I am working on scraping websites, I have tried many technologies to scrape websites.
First of all I used PHP cURL as a scraping tool, and went up to some extent to scrape websites, but then I faced a problem, that was; the PHP cURL couldn't scrape websites that used Ajax to load the website contents/data. And that's what stopped me scraping through PHP.
After a decent research I have found another solution to scrape websites, that were beyond the limitation of Ajax loaded websites etc, and was very powerful and cool to use, they were indeed Phantom JS and Casper JS. I have scraped lot of sites with it.
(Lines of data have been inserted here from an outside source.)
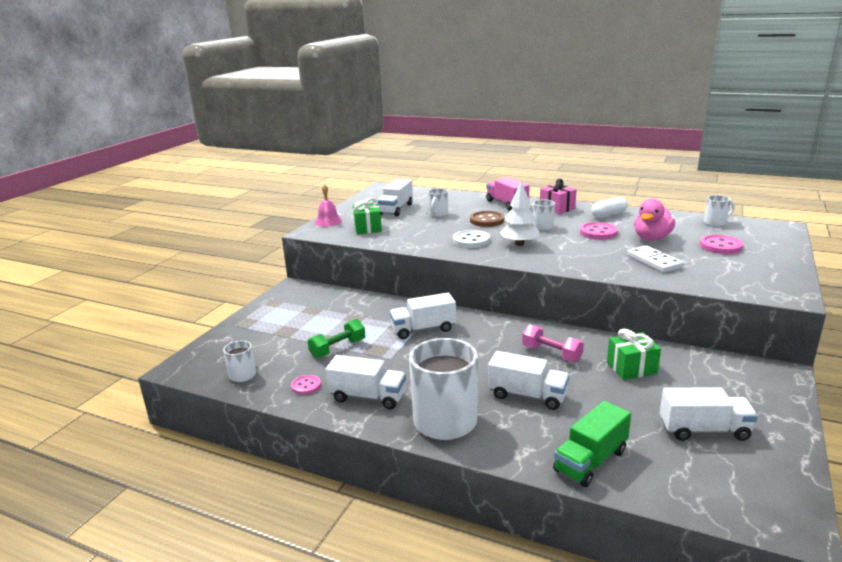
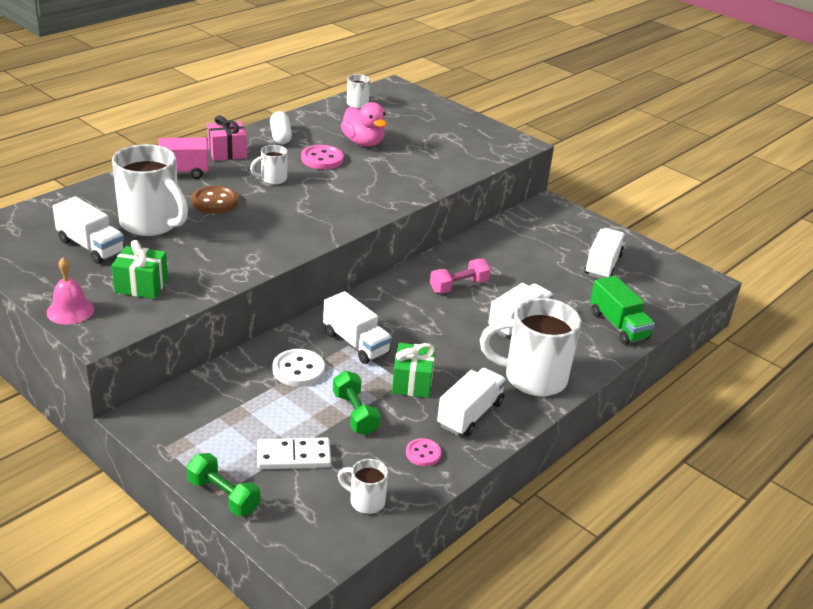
camera: 75 degrees left, 10 degrees up
(233, 326) = (223, 496): none -> green dumbbell
(423, 329) = (356, 343): white truck -> white truck turned 45 degrees counterclockwise
(438, 214) = (151, 224): white mug -> white mug, size x2.10
(471, 240) = (267, 230): white button -> white button (298, 370)
(519, 244) = (308, 207): white tree -> none
(631, 368) = (506, 258): green gift -> green gift (412, 382)
(654, 261) = (415, 163): white domino -> white domino (293, 456)
(720, 246) = (410, 125): pink button -> none

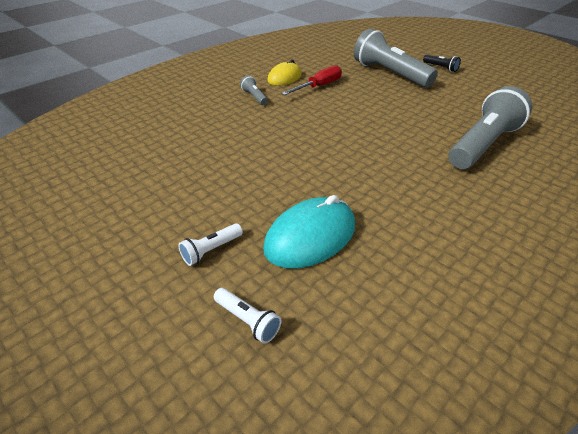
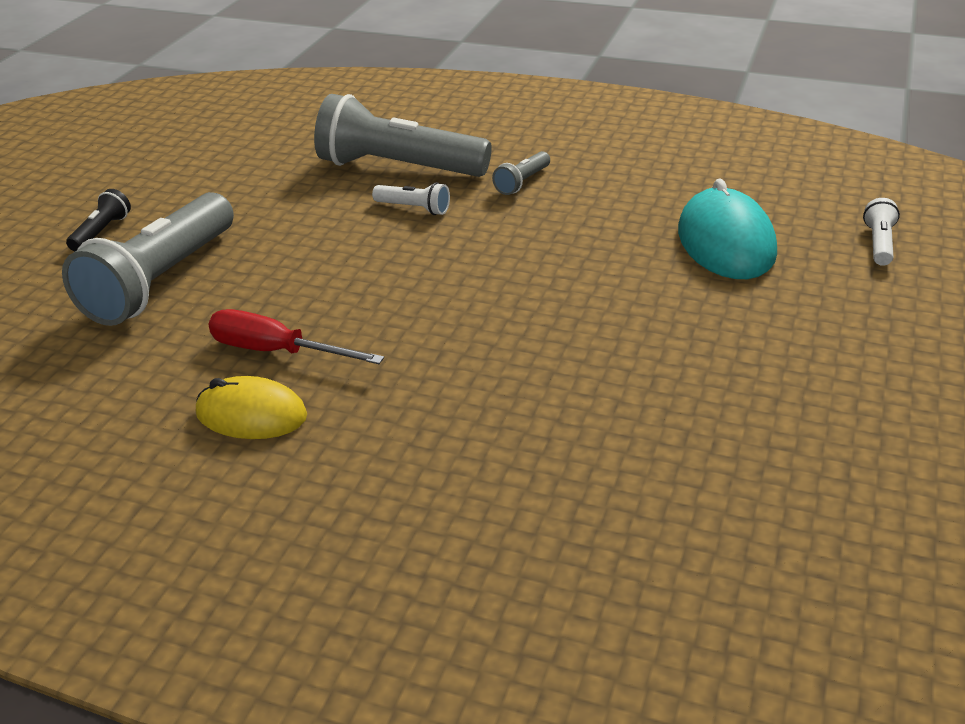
camera: 115 degrees left, 5 degrees down
(211, 250) = (832, 300): white flashlight -> white flashlight (414, 208)
(254, 97) = (386, 423): grey flashlight -> grey flashlight (522, 182)
(310, 236) = (725, 242): turquoise mouse -> turquoise mouse turned 60 degrees clockwise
The problem I faced with these tools was that, these tools works/controlled through the command line interface, for example when you want to run the Phantom/Casper JS code, you need to run it through the command line. And this is my basic problem. What I need is, to write the code in Phantom/Casper JS and I want to have a webpage with admin panel, where I can control these scripts. Currently I am scraping career/jobs listings websites, and I want to automate these tools, to scrape these sites automatically after a given time, to stay updated with the employers sites, who posts new jobs.
For instance, I have code for each website separately and I manually execute each file through the command line and then wait for it to finish scraping and then I continue with second one and so on. What I want to have is, I write a script in JavaScript (preferably in Node JS - but not compulsory) which will execute the scraper code after a specific instance, and then will start scraping all of the websites in the background.
I can do the automation, its not a problem, but the problem is, I am unable to connect the Phantom/Casper JS with the website, even I tried Spooky JS which connects Phantom/Casper JS with Node JS, but unfortunately it doesn't work for me, and its alot messy.
Is there any other tool that's powerful like these two, and I can easily interact with them through a webpage ?